Sertão: os caminhos do gado

O GADO PENETRAVA E OCUPAVA O INTERIOR

A economia agroaçucareira foi a base da colonização na América portuguesa, nos séculos XVI e XVII, e o gado dava sustentação local ao açúcar. A criação bovina foi um dos fatores decisivos para a penetração e conquista do interior brasileiro – especialmente o Nordeste.

É possível distinguir três fases da pecuária colonial. A primeira iniciou-se logo após a Descoberta, em 1533, estendendo-se até o começo do século XVII. Engenho e curral faziam parte do latifúndio canavieiro. O gado alimentava a população das fazendas e era usado como força de tração na moagem da cana, além de transportar as caixas de açúcar aos locais de embarque no litoral.

A segunda fase inicia-se nas primeiras décadas do século XVII, com a necessidade de mais terras cultivadas para atender ao crescimento da produção açucareira. A criação de gado amplia-se rumo ao interior, além dos limites agrícolas. Isso ocorreu desde as primeiras décadas XVII até por volta de 1660. Nessa época diminui a produção canavieira, provocada pela concorrência do açúcar antilhano-holandês, e o gado começa a ser uma alternativa econômica para a crise.

A característica marcante dessa etapa é a separação, na mesma fazenda, entre as áreas de cultivo e as de pecuária.

A terceira fase caracteriza-se por uma separação definitiva entre a pecuária e a agricultura. A atividade de criação de gado interiorizou-se pelo sertão. Ampliam-se os rebanhos e as pastagens, marcando duas áreas bem distintas: enquanto o sertão era pastoril, o litoral era agrícola. Apareceram as feiras de gado localizadas entre as áreas pastoris e as agrícolas.
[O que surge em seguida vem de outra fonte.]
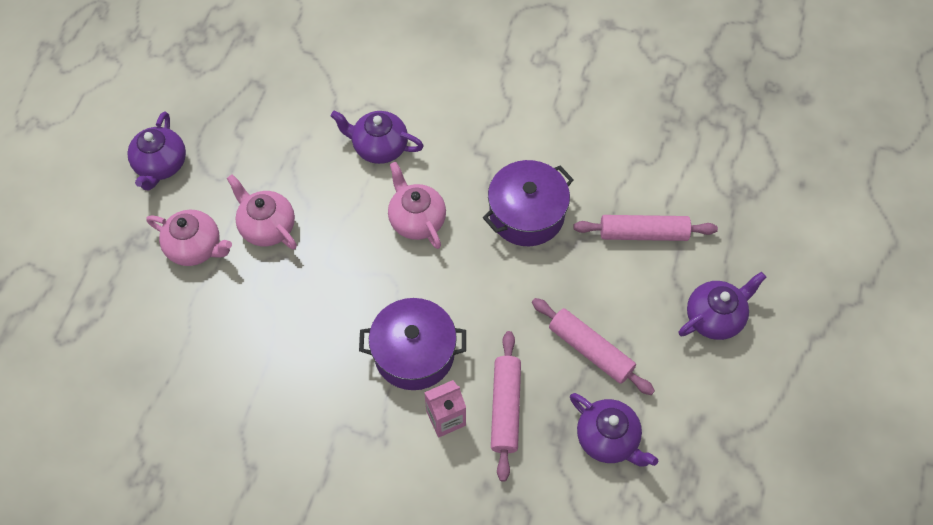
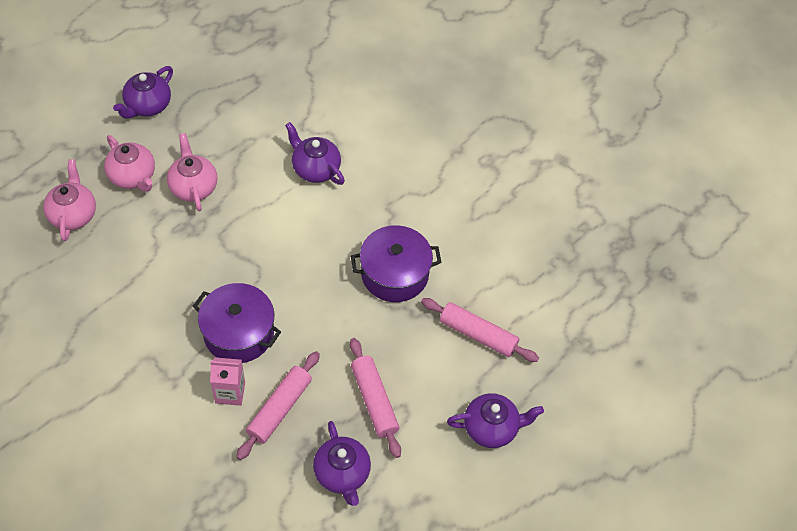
camera: 25 degrees right, 5 degrees down
(417, 220) = (307, 236): pink teapot -> pink teapot (73, 214)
Os sertanejos levavam sua produção às feiras que, com o tempo, foram-se transformando em cidades. Esse período vai da segunda metade do século XVII até fins do século XVIII.

Enfrentando pastos escassos, curtos períodos de chuva, clima quente e seco, o gado penetrava o interior, ocupando as regiões dos futuros Estados brasileiros.

Duas correntes de penetração partiram dos principais centros de atividades açucareira: a baiana, formando os contornos dos cinco “sertões de dentro“, uma área correspondente aos atuais Estados da Bahia, Ceará, Piauí e Maranhão. A corrente pernambucana acaba formando os “sertões de fora“, a região que hoje corresponde aos limites dos Estados da Paraíba, Rio Grande do Norte, Pernambuco e parte do Ceará e Piauí. Essas correntes seguiam o curso dos rios, para provisão de água.

Em Alagoas, Ceará e, principalmente, no Rio Grande do Norte, desenvolveu-se o extrativismo do sal, criando uma outra opção econômica no século XVIII para os nordestinos. É desse período do século XVIII a criação da “carne-do-ceará“, isto é, da carne-seca, ou carne-de-sol, charqueada no sal ou no sol.

O charqueamento da carne contribuiu para a penetração no interior da colônia, pois possibilitava percorrer distâncias maiores. Os homens poderiam saciar a fome durante vários dias, porque as carnes charqueadas conservavam-se por longos períodos. Esse fato permitiu o surgimento de uma outra atividade comercial voltada para o mercado interno, no qual se integrava a economia da mineração.